As is known, EV-A71 vaccines are available in mainland China, and the protective efficacies are higher than 90% against EV-A71-associated HFMD [19]. However, these vaccines cannot protect people from suffering from HFMD caused by CVA6 [20]. In the absence of any effective vaccine or antiviral therapy, primary prevention is the most effective measure to prevent the outbreak of CVA6-associated HFMD.

A previous study has reported that different genetic background strains may cause different clinical manifestations of HFMD [21]. Confirmed by the VP1 gene sequencing, our results suggested that this outbreak was caused by the same CVA6. In this study, five out of ten CVA6-positive HFMD cases developed onychomadesis. Based on the results of this study, we proposed that the difference in clinical presentations might be correlated with the host background apart from the causative pathogen. Moreover, we found that patients with symptoms of desquamation had a 9.3-time chance of experiencing onychomadesis comparing with cases without desquamation. Combining the fact that desquamation in most cases appeared earlier than onychomadesis, we suggest that desquamation might be used as an indicator of developing onychomadesis. Based on the current situation that parents and even some physicians know little about HFMD related onychomadesis, misdiagnosis could happen. We hope that this study can provide evidence for the early treatment of HFMD and help address the concerns of the parents.

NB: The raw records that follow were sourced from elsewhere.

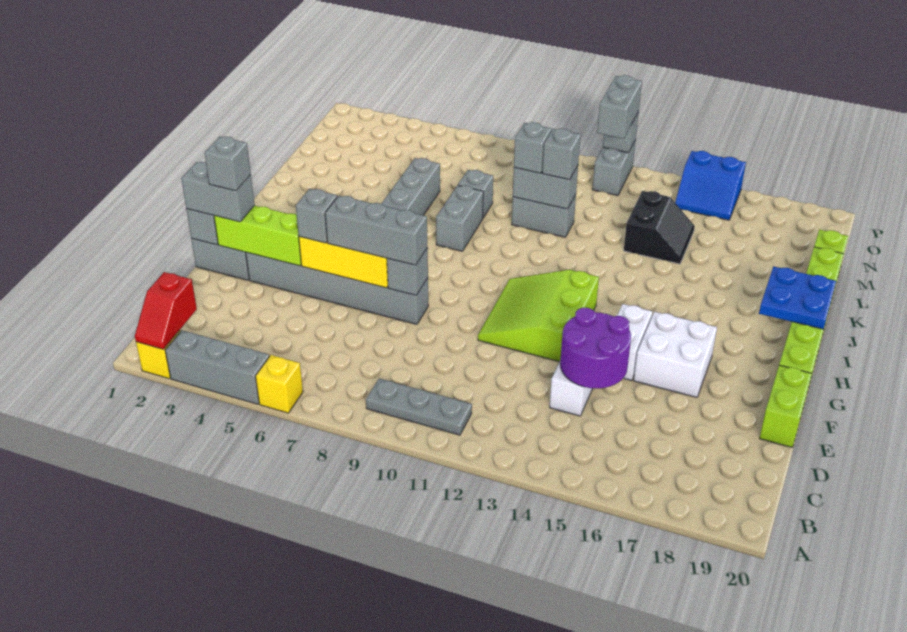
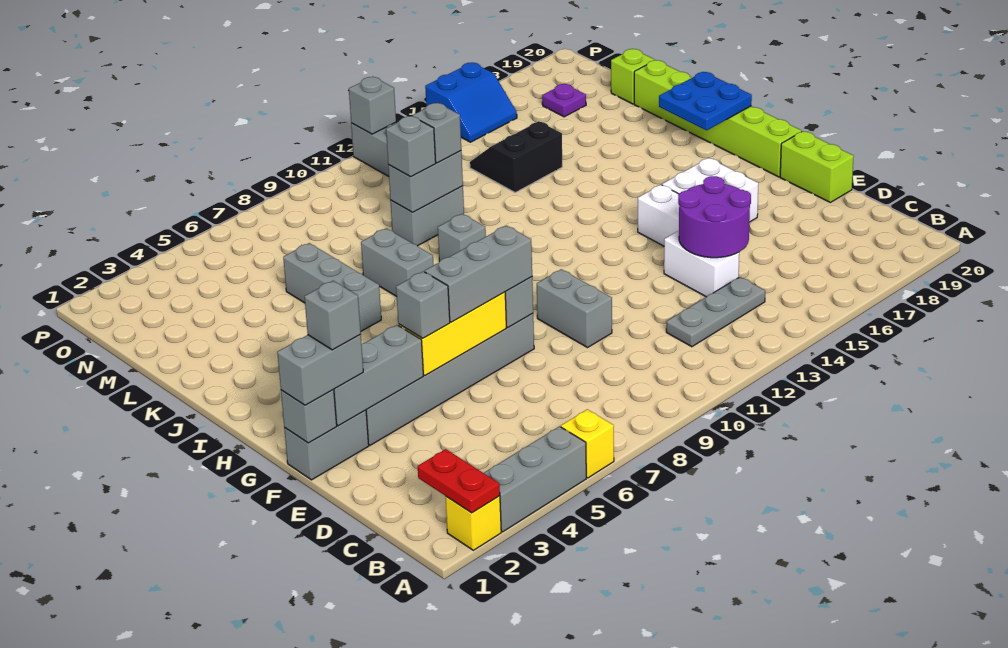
red slope A2:B2 level 2 top B -> red plate A2:B2 level 2
grey plate B9:B11 level 1 -> grey plate C12:C14 level 1
lime brick F2:F4 level 2 -> grey brick F2:F4 level 2
lime slope F11:H13 level 1 top 13 -> none
grey brick L8 level 1 -> grey brick J10 level 1
black slope L14:M15 level 1 top 14 -> black slope L14:M15 level 1 top L
none -> purple plate N18 level 1
grey brick O12:P12 level 3 -> grey brick E10:F10 level 1

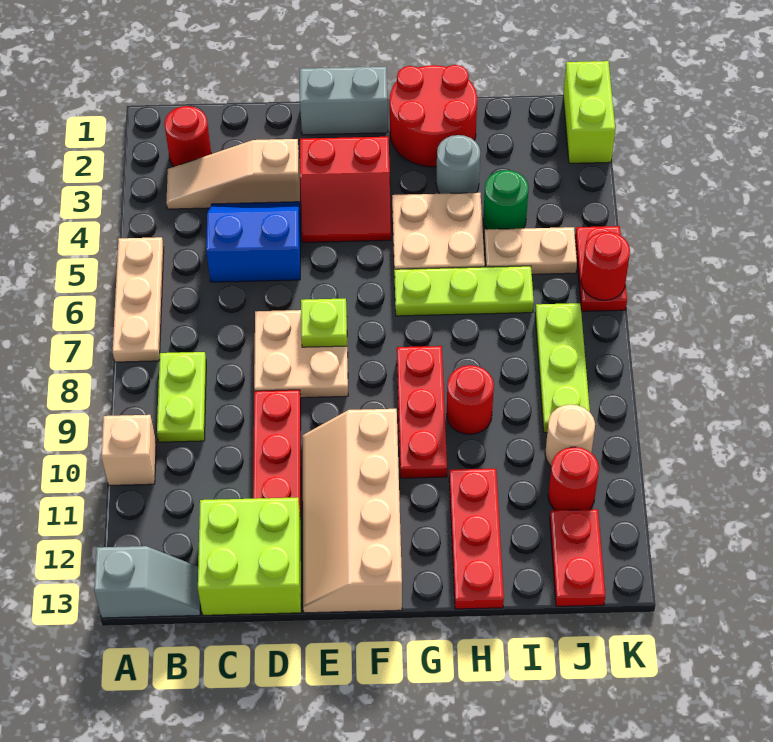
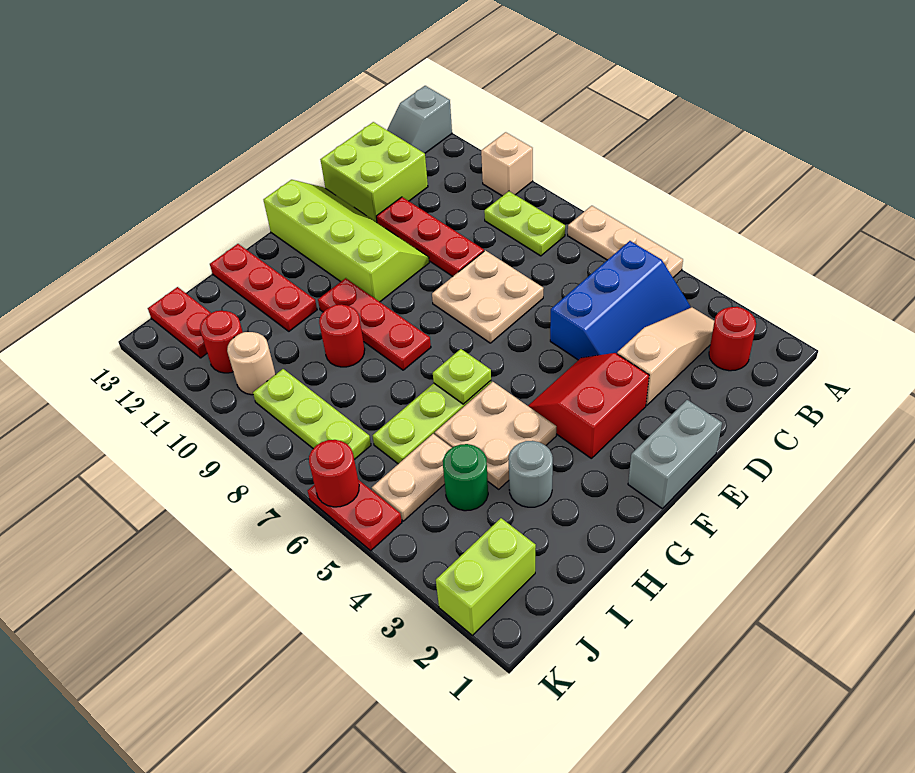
blue slope C4:D5 level 1 top 5 -> blue slope B4:D5 level 1 top 5
lime plate E7 level 2 -> lime plate G6 level 2
tan slope E10:F13 level 1 top F -> lime slope E10:F13 level 1 top F
red round brick G1:H2 level 1 -> none
lime brick K1:K2 level 1 -> lime brick J2:K2 level 1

There are several limitations. First, we did not assess the effectiveness of individual control measure. Second, the data collection was telephone-based and recall bias might exist. Third, due to limited knowledge about the late symptoms of HFMD, the appearance of desquamation, onychomadesis or pigmentation might be underestimated.

Conclusion

In summary, the 2015 Beijing HFMD outbreak was caused by CVA6, featured with delayed symptoms. Health care providers and parents need to pay more attention and raise awareness towards the CVA6-HFMD to be able to better control and prevent future disease outbreak.